In this work, a neuro-fuzzy system (NFS)-based autonomous and adaptive controller termed as the hybrid auto-adaptive controller (HAC) is developed. HAC combines a simplified NFS (Simp_NFS) and a simplified neural network (Simp_NN). Unlike conventional NFS, in this study, hyper-plane-shaped clusters (HPSCs) are utilized in Simp_NFS, which has no learning parameters like mean and variance in the antecedent part. Only the consequent parameter needs to be adapted, where the adaptation laws are derived from the Simp_NN. The number of learning parameters in Simp_NN reduced to one by replacing the weights between the hidden and output layers with their mean value. The robustifying control term of Simp_NN is confirming the uniform asymptotic convergence of tracking error to zero. Besides, structural autonomy in Simp_NFS is supporting HAC to cope with uncertainties in the nonlinear dynamical systems. By utilizing both the Simp_NFS and Simp_NN, HAC has reduced its learning parameters significantly.

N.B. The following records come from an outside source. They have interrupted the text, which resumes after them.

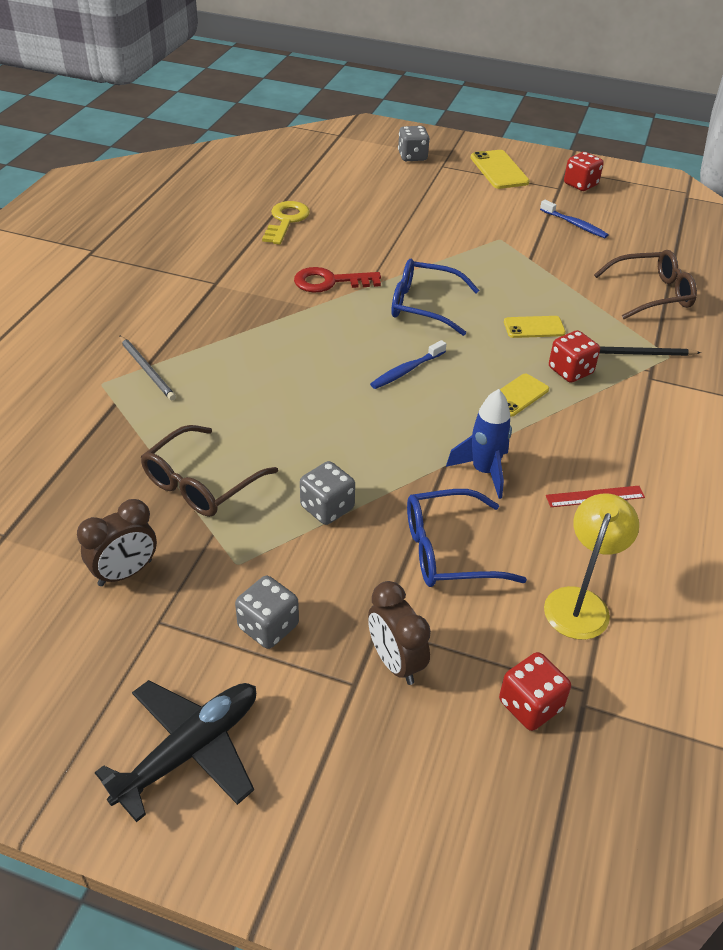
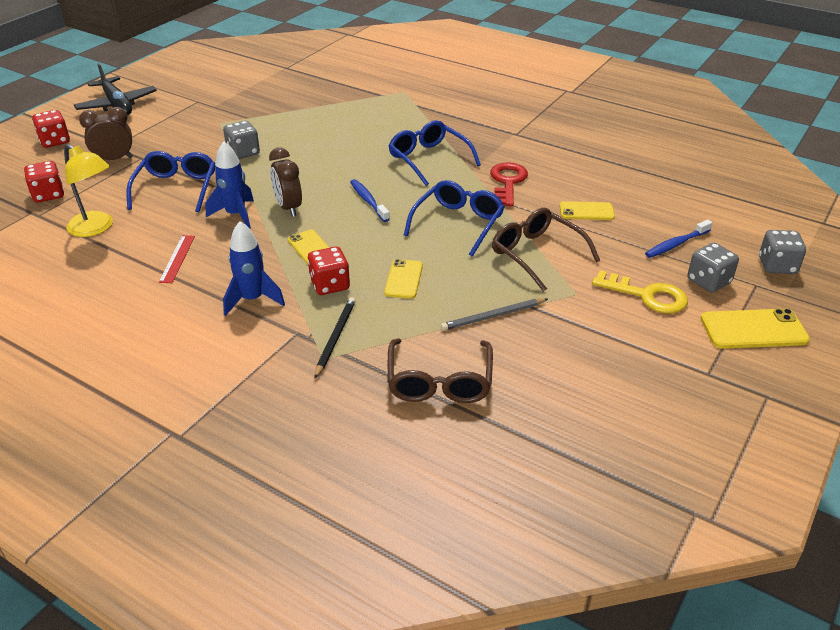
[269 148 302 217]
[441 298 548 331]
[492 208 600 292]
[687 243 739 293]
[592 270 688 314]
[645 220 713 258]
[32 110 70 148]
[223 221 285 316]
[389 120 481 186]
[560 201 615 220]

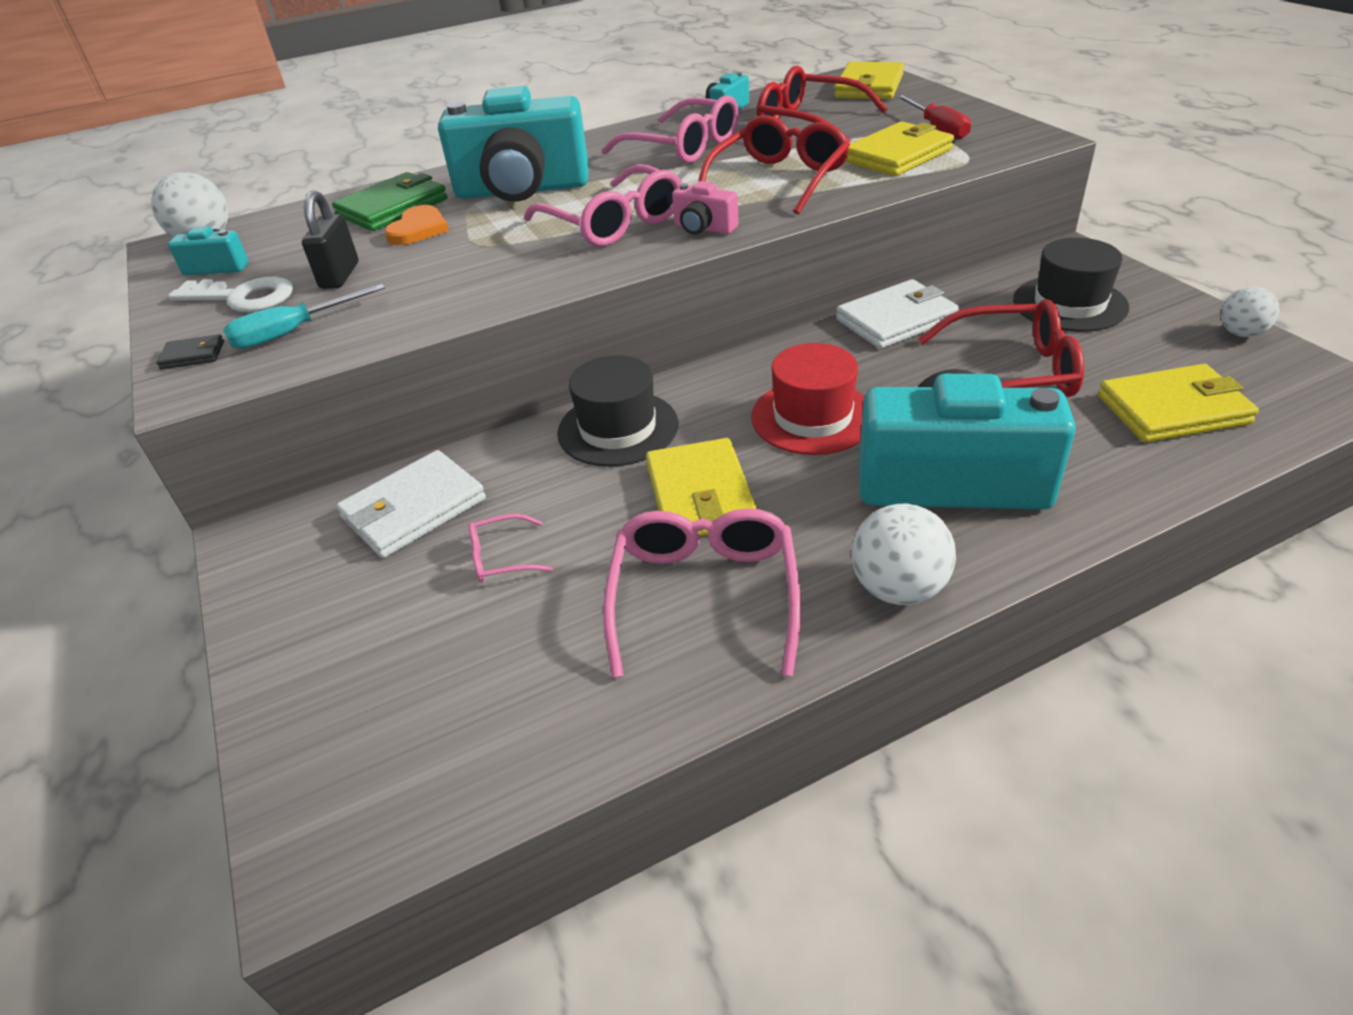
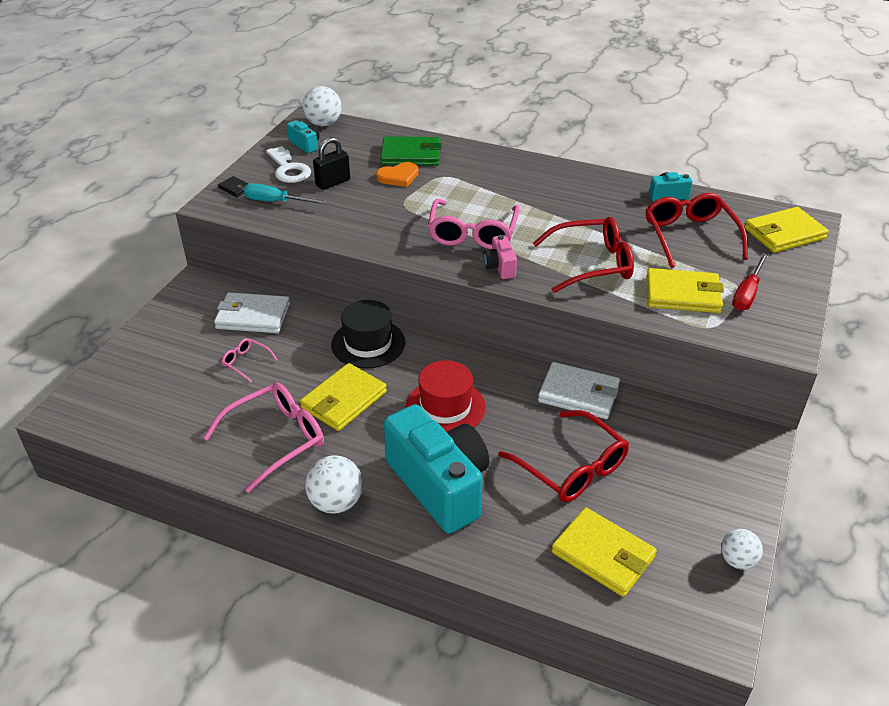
[438 86 589 202] (first image)
[602 95 739 163] (first image)
[1013 238 1129 332] (first image)

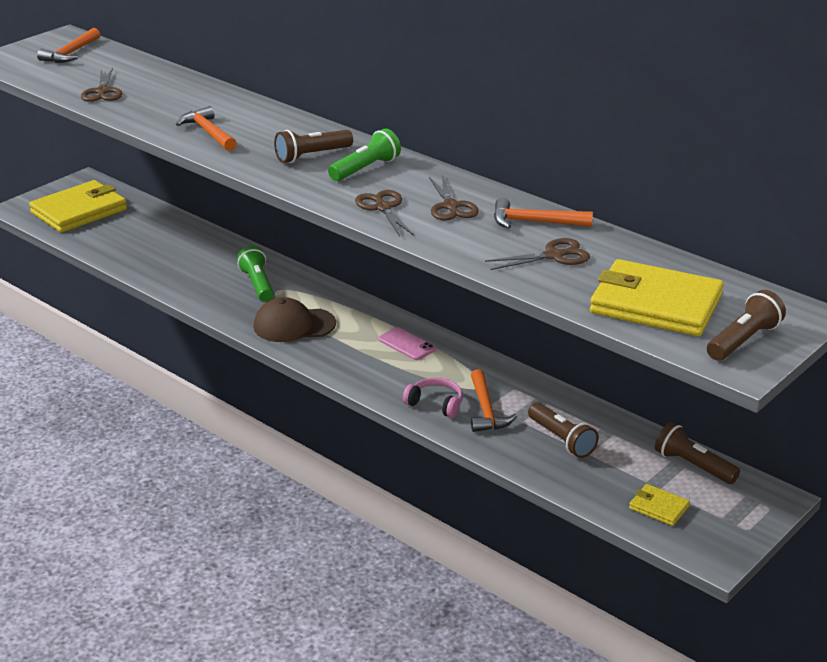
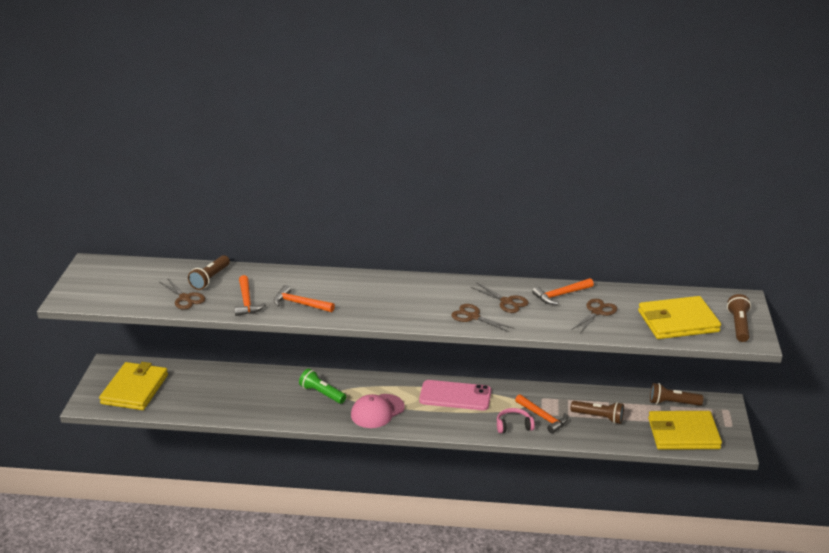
[234 275 266 316]
[351 394 405 428]
[188 255 230 290]
[328 128 401 181] (first image)
[419 380 491 410]
[648 411 722 450]

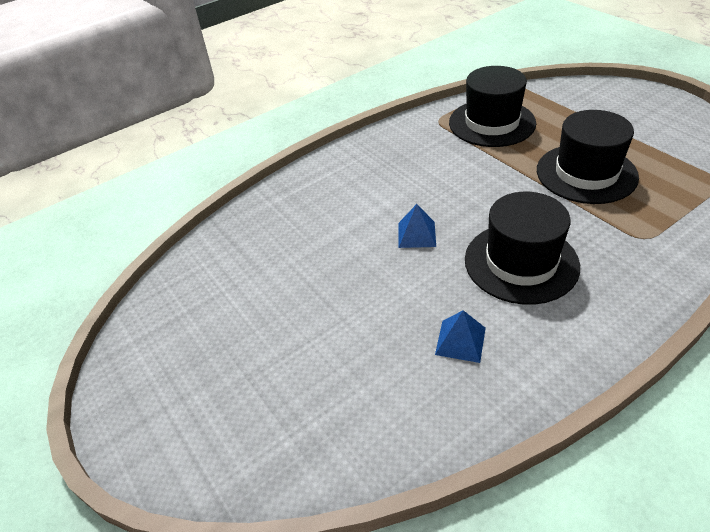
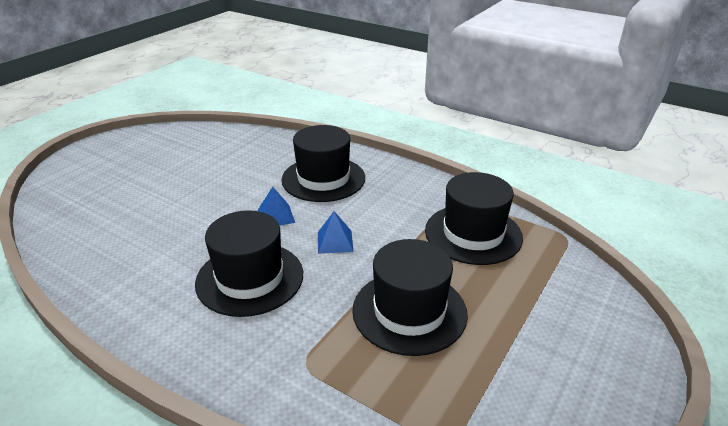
[318 211 354 254]
[281 125 365 202]

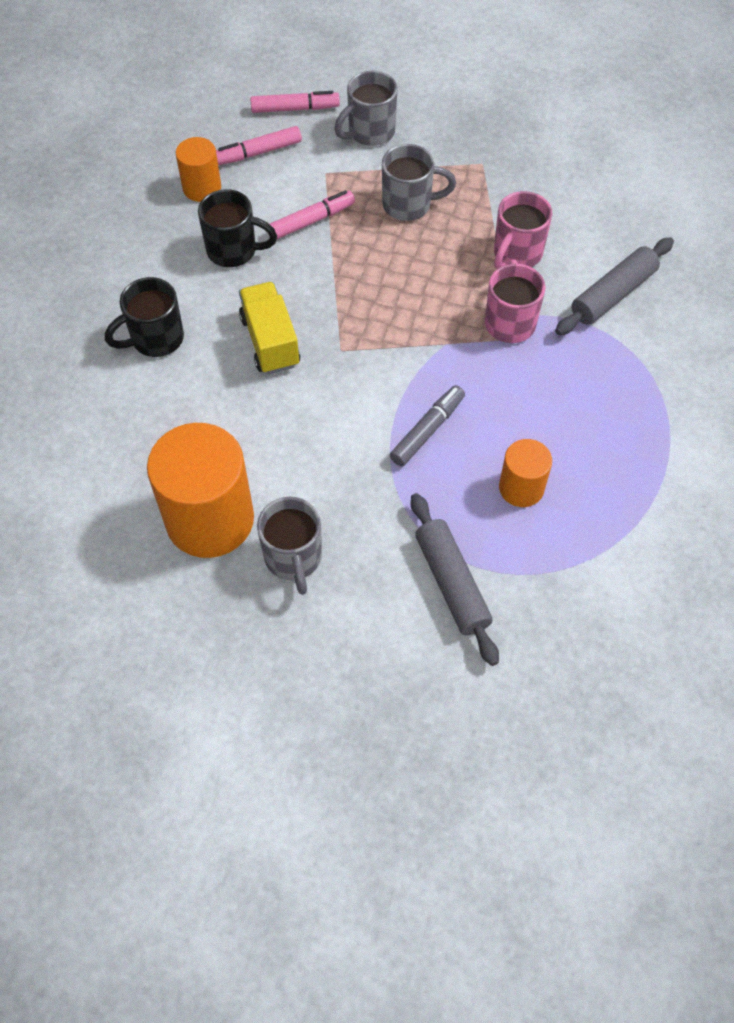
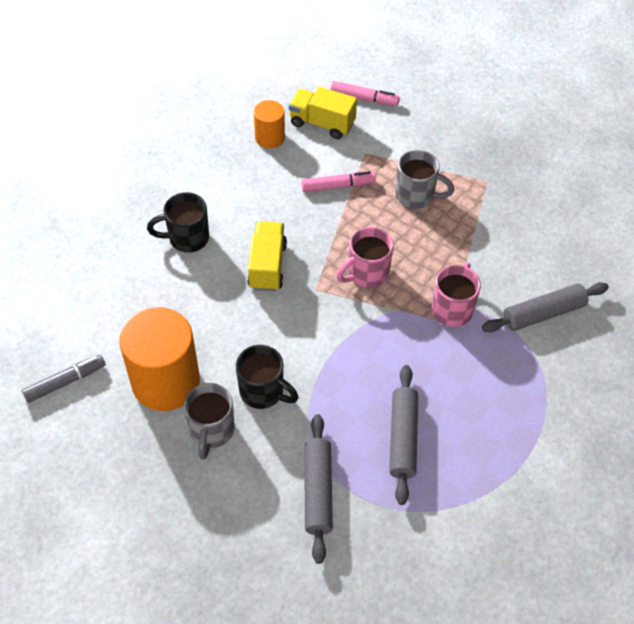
[236 345 298 409]
[289 87 357 139]
[334 71 398 146] (first image)
[22 355 106 403]
[336 227 394 288]
[389 365 418 505]

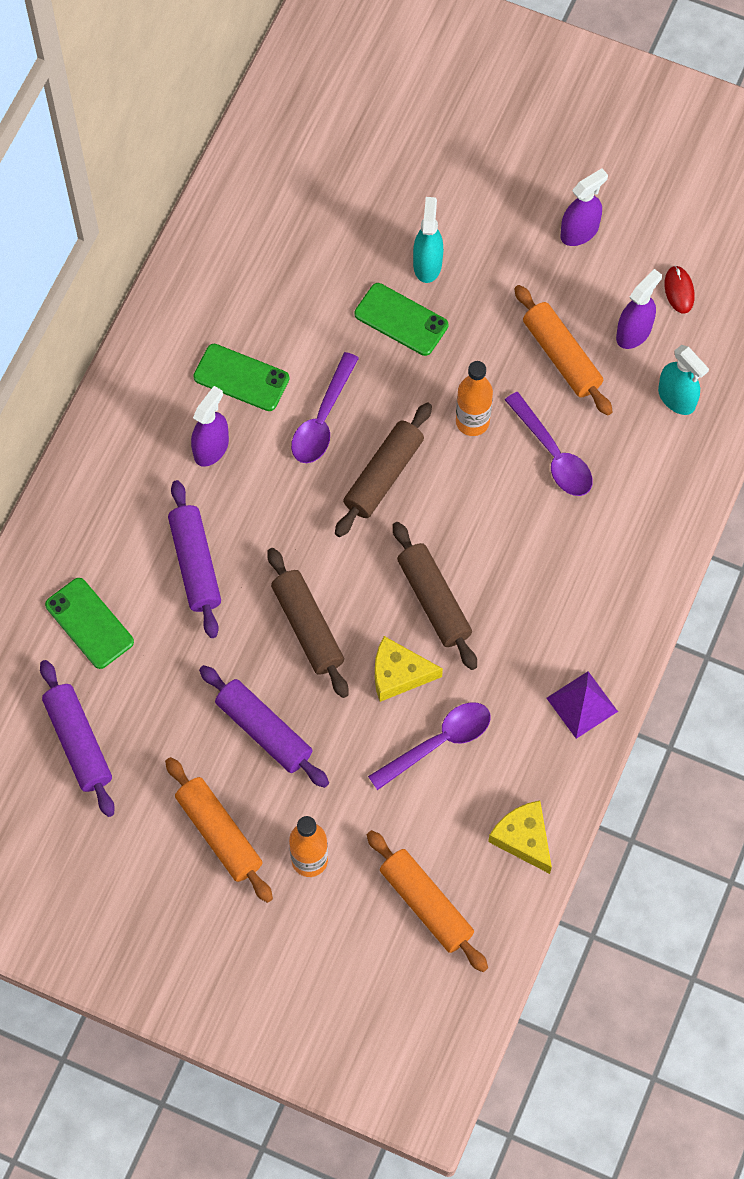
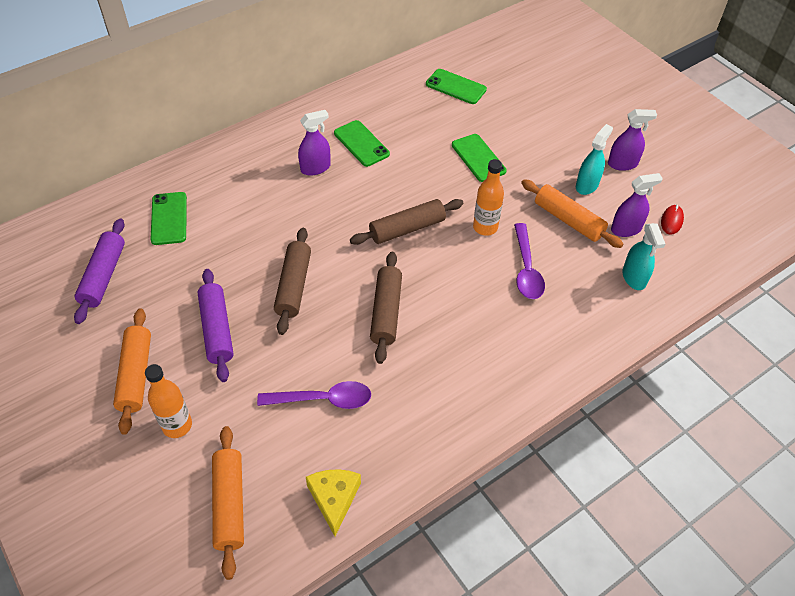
[168 480 221 638] (first image)
[291 352 359 463] (first image)
[375 636 443 702] (first image)
[576 124 613 195]
[521 179 623 248]
[547 671 618 739] (first image)
[426 69 487 104]

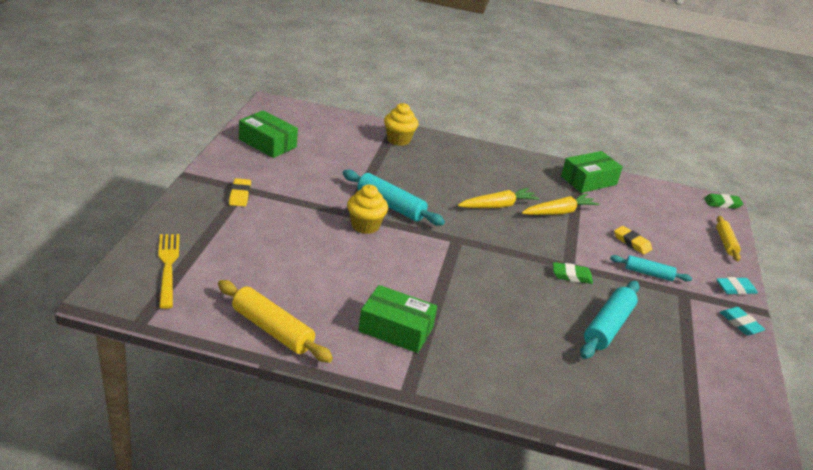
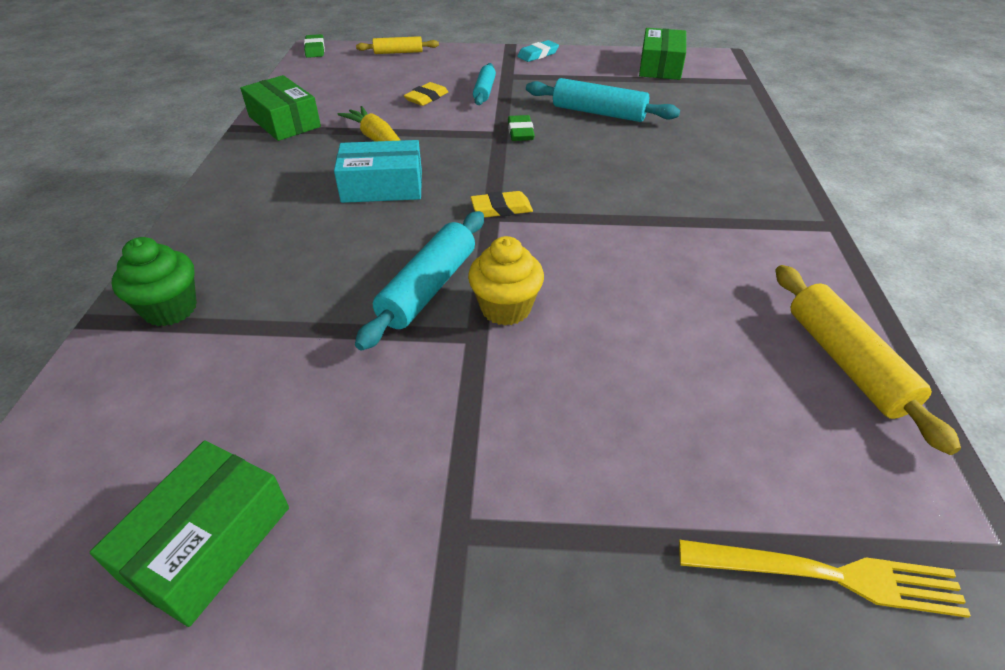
[679 540 971 618]
[775 265 961 455]
[470 191 533 218]
[639 28 686 80]
[112 237 197 326]
[334 140 422 203]
[716 277 758 295] (first image)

Therefore, it can produce a fast response with minimal computational resources. The theoretical proof of HAC's stability has been shown with the difference Lyapunov function method. The performance of the proposed HAC is evaluated for trajectory tracking problem in Single-Input and Single-Output (SISO) and Multiple-Input and Multiple-Output (MIMO) nonlinear discrete simulated plants. Also, disturbance and uncertainties are added to test the robustness of HAC. The obtained results clearly indicate that HAC provides better tracking accuracy (improvement in the range of 0.82% to 82.55%) with a simple architecture for both SISO and MIMO systems.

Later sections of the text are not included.